Crooner classics past and present in spotlight, courtesy of Ken Lavigne

Island tenor prepares for upcoming concert tour of Let Me Be Frank!

When it comes to crooners, a number of tenor-voiced singers have made their presence known over the years.

From Michael Buble today, back to Harry Connick Jr. in the 80s and 90s, and back to Dean Martin and Sammy Davis Jr. in the 1950s, 60s and 70s.

But the man who set the bar for all of them in that department, post baby boom, was ol’ Blue Eyes himself, Frank Sinatra.

That’s a big reason why tenor Ken Lavigne is heading out on an Island tour this month with a new concert he calls Let Me Be Frank!
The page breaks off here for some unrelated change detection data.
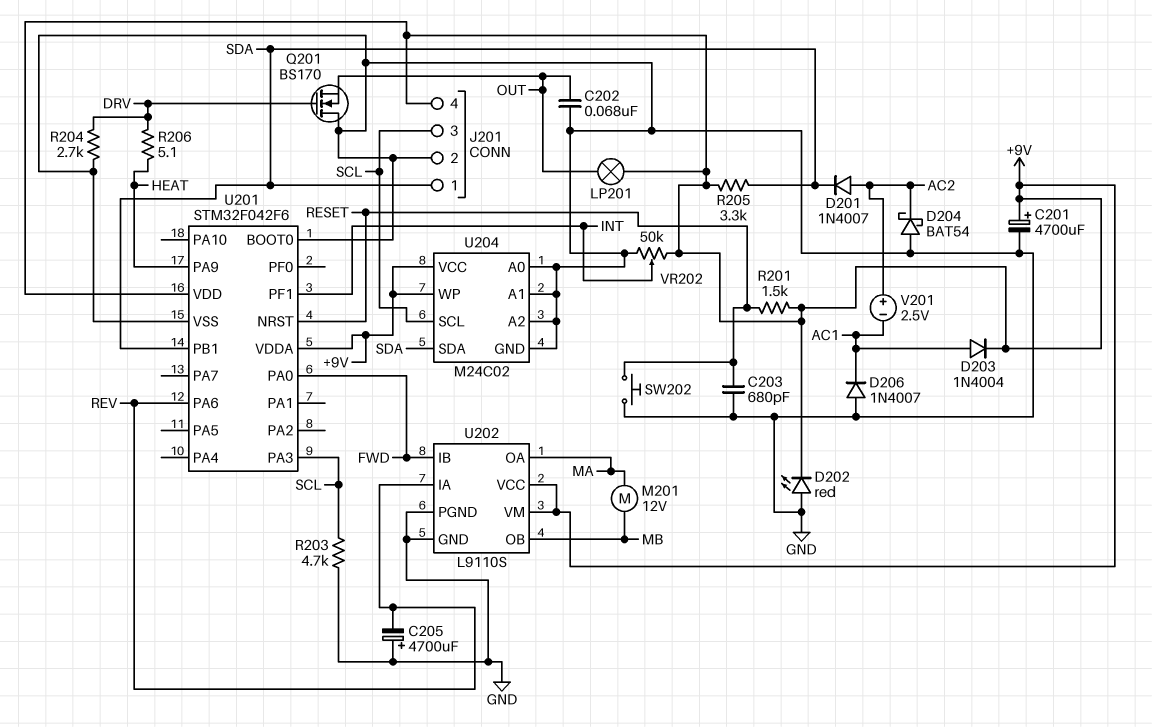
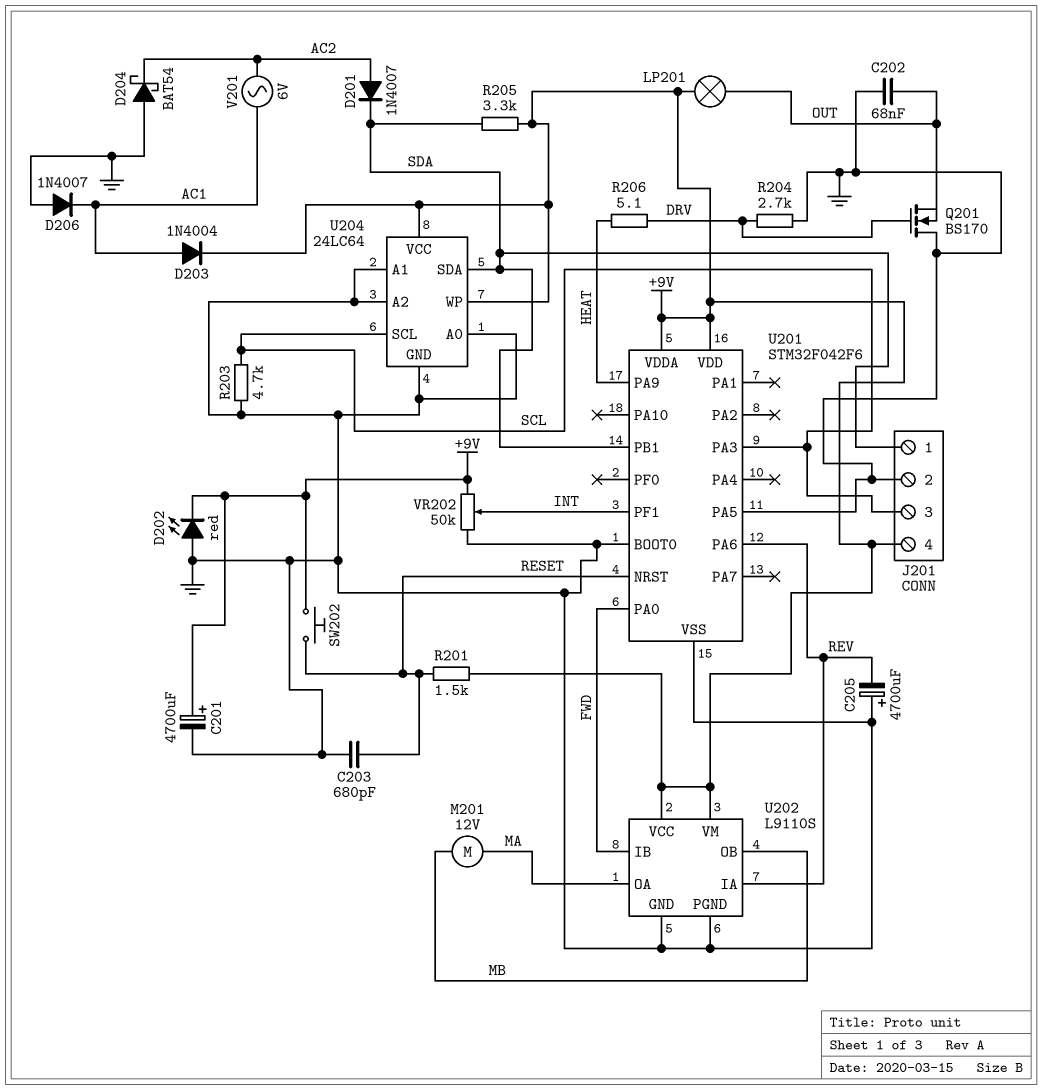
SW202: button (GND, RESET) -> button (+9V, RESET)
U201 pin PA5: none -> GND
U204: M24C02 -> 24LC64
V201: 2.5V (plus AC2, minus AC1) -> AC 6V (AC1, AC2)

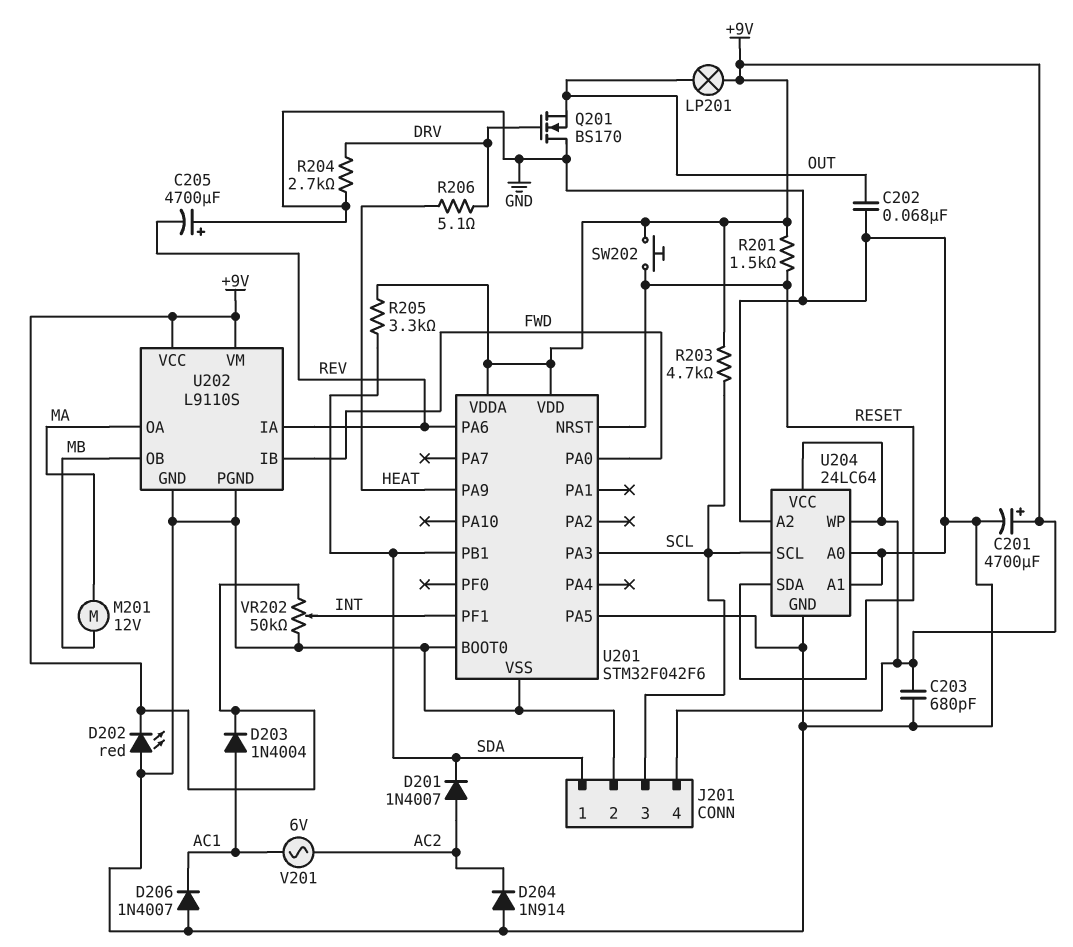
C203: 680pF (GND, RESET) -> 680pF (+9V, GND)
D204: schottky BAT54 (A GND, K AC2) -> diode 1N914 (A GND, K AC2)
R203: 4.7k (GND, SCL) -> 4.7k (+9V, SCL)
U204 pin SDA: SDA -> RESET

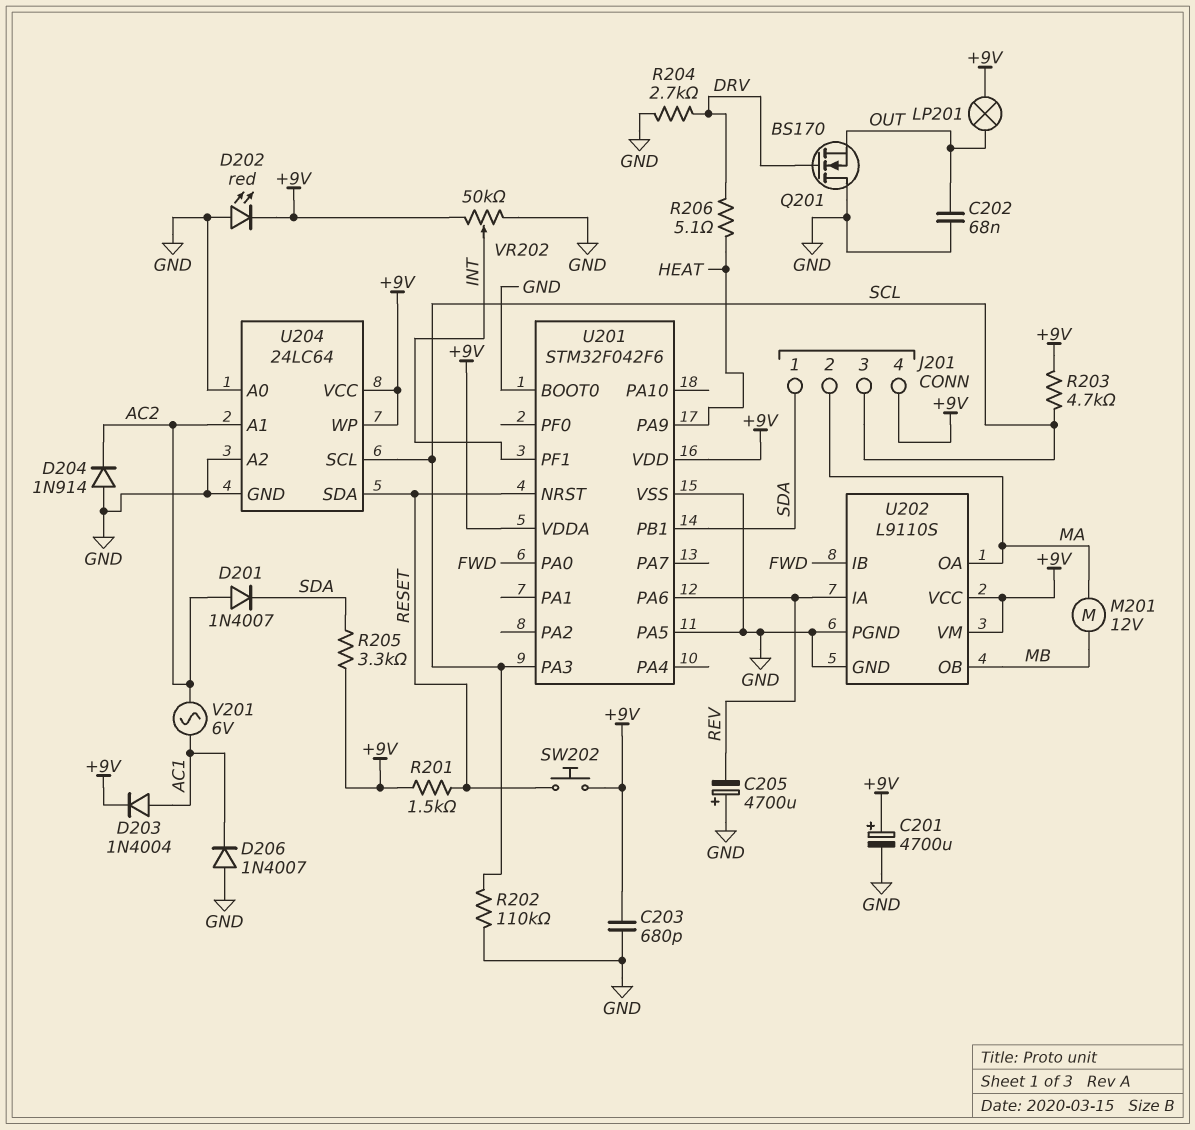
J201 pin 2: GND -> MA
R202: none -> 110k (GND, SCL)
U204 pin A1: GND -> AC2

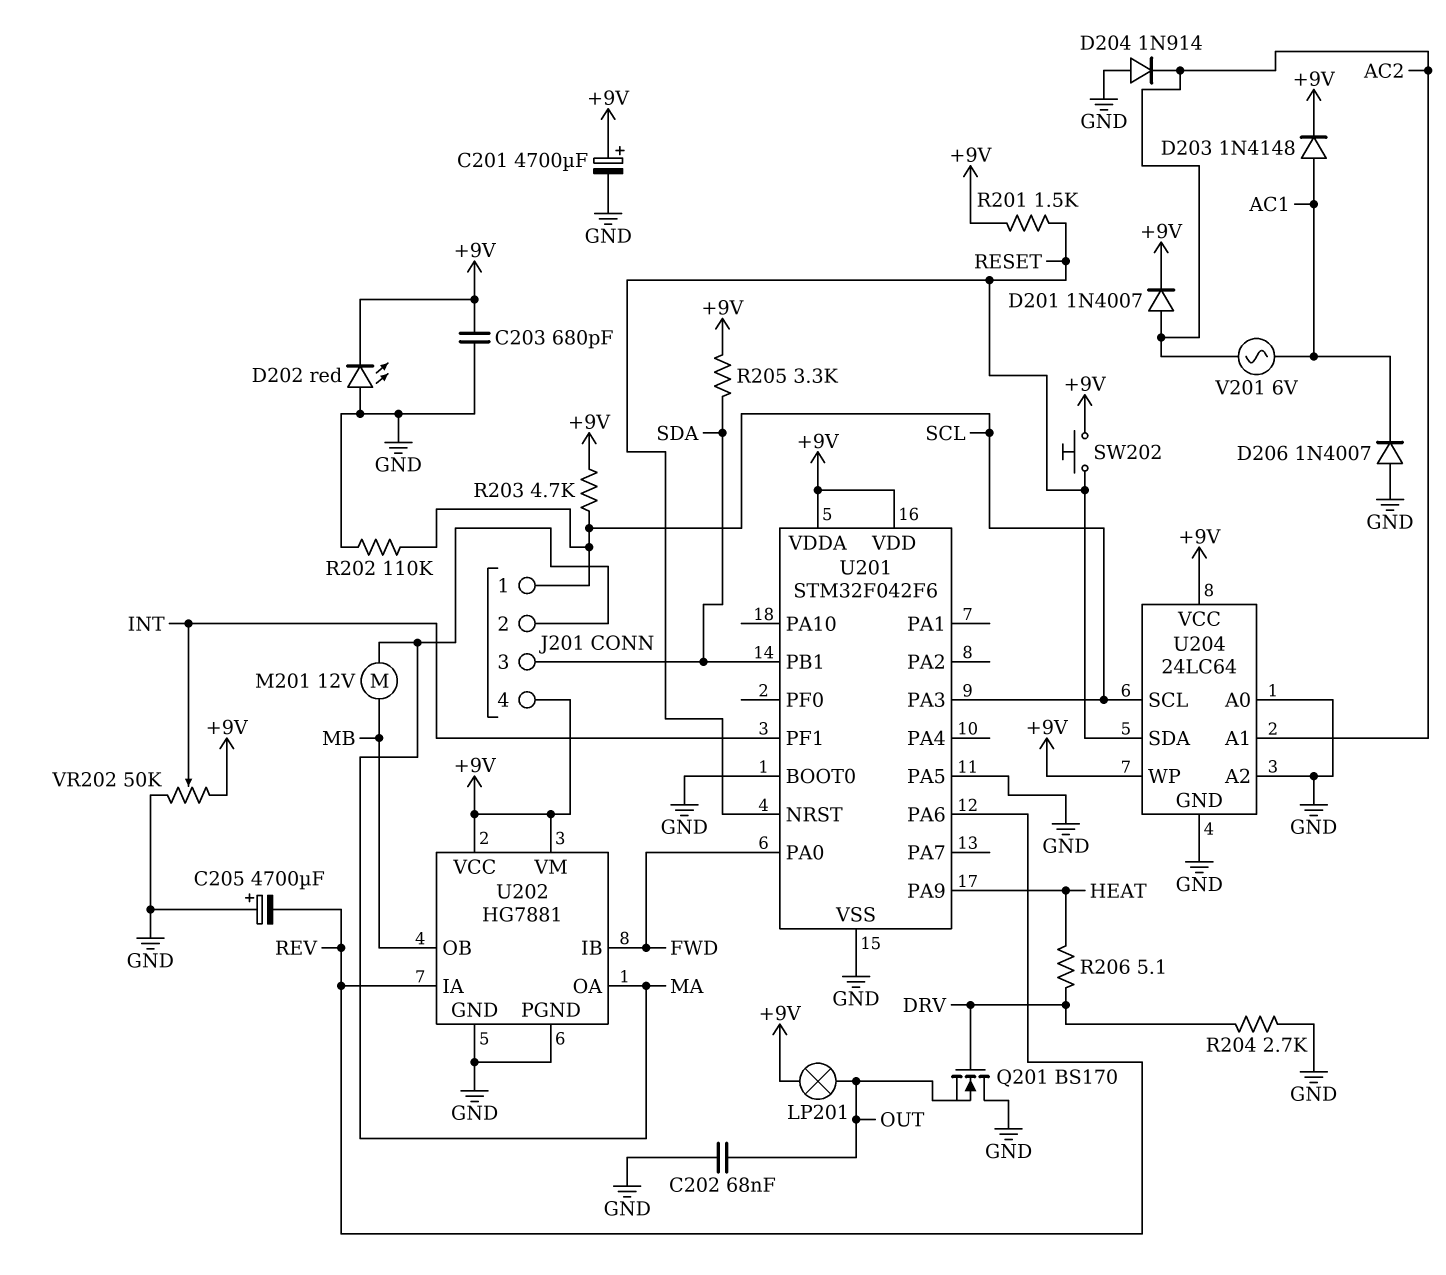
D201: diode 1N4007 (A AC2, K SDA) -> diode 1N4007 (A AC2, K +9V)
D203: diode 1N4004 (A AC1, K +9V) -> diode 1N4148 (A AC1, K +9V)
J201 pin 1: SDA -> SCL
J201 pin 3: SCL -> SDA
U202: L9110S -> HG7881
Crooner Classics from Sinatra to Buble.

“I think it’s a chance to get in touch with that big, brassy Vegasy sound,” Lavigne said, on his way to record tracks for a studio version of the set that he hopes will be available by the first concert, April 26 at Colwood’s Church of the Advent.

“When you think of the crooner style, you think of Sinatra, just like when you think of operatic tenors you think of Pavarotti,” he said. “(Sinatra is) a high water mark for other people who came along later.”

Lavigne called on his “nerdy history buff” side for a moment and pointed out that in his early days, Sinatra was chasing the Bing Crosby sound, with his breezy, baritonal crooner style. “Sinatra started his career as a tenor, but over the years he started to get down into that baritone range,” he said, adding that years of smoking and drinking affected Sinatra’s voice.

Besides the crooner sound, Lavigne said, “there’s a sense of swagger as well. But Sinatra had his intimate and sensitive side as well. Either way, I’m looking forward to some of the vocal challenges that come along with it.”

Modern-day singers at the top of the ladder have a lot of pressure on them to perform at their peak every night, he noted, but there’s a certain appeal to the simple, pure sound created on record by vocalists like Sinatra.

“I am always astounded when I’m listening to these old recordings at how clean they are and how the artists were able to enunciate,” he said. Often striving to nail their part in one take, he added, “they knew they had to sing to a certain standard.”

Lavigne enjoys revisiting the classics for their interesting chord changes and memorable melodies, but also the sentimentality of theme that modern singers often don’t want to touch. “That’s why this music is still alive, it speaks something genuine.”

The Colwood concert begins at 7:30 p.m. Other shows in the series include Port Alberni (April 27, 7:30 p.m.), Campbell River (April 28, 2 p.m.), Sidney (May 4, 7:30 p.m.), Parksville (May 10, 7:30 p.m.) and Chemainus (May 11, 2 and 7:30 p.m.).

Tickets are available through the individual venues or you can find them online through kenlavigne.com, or by phone at 1-888-999-1110.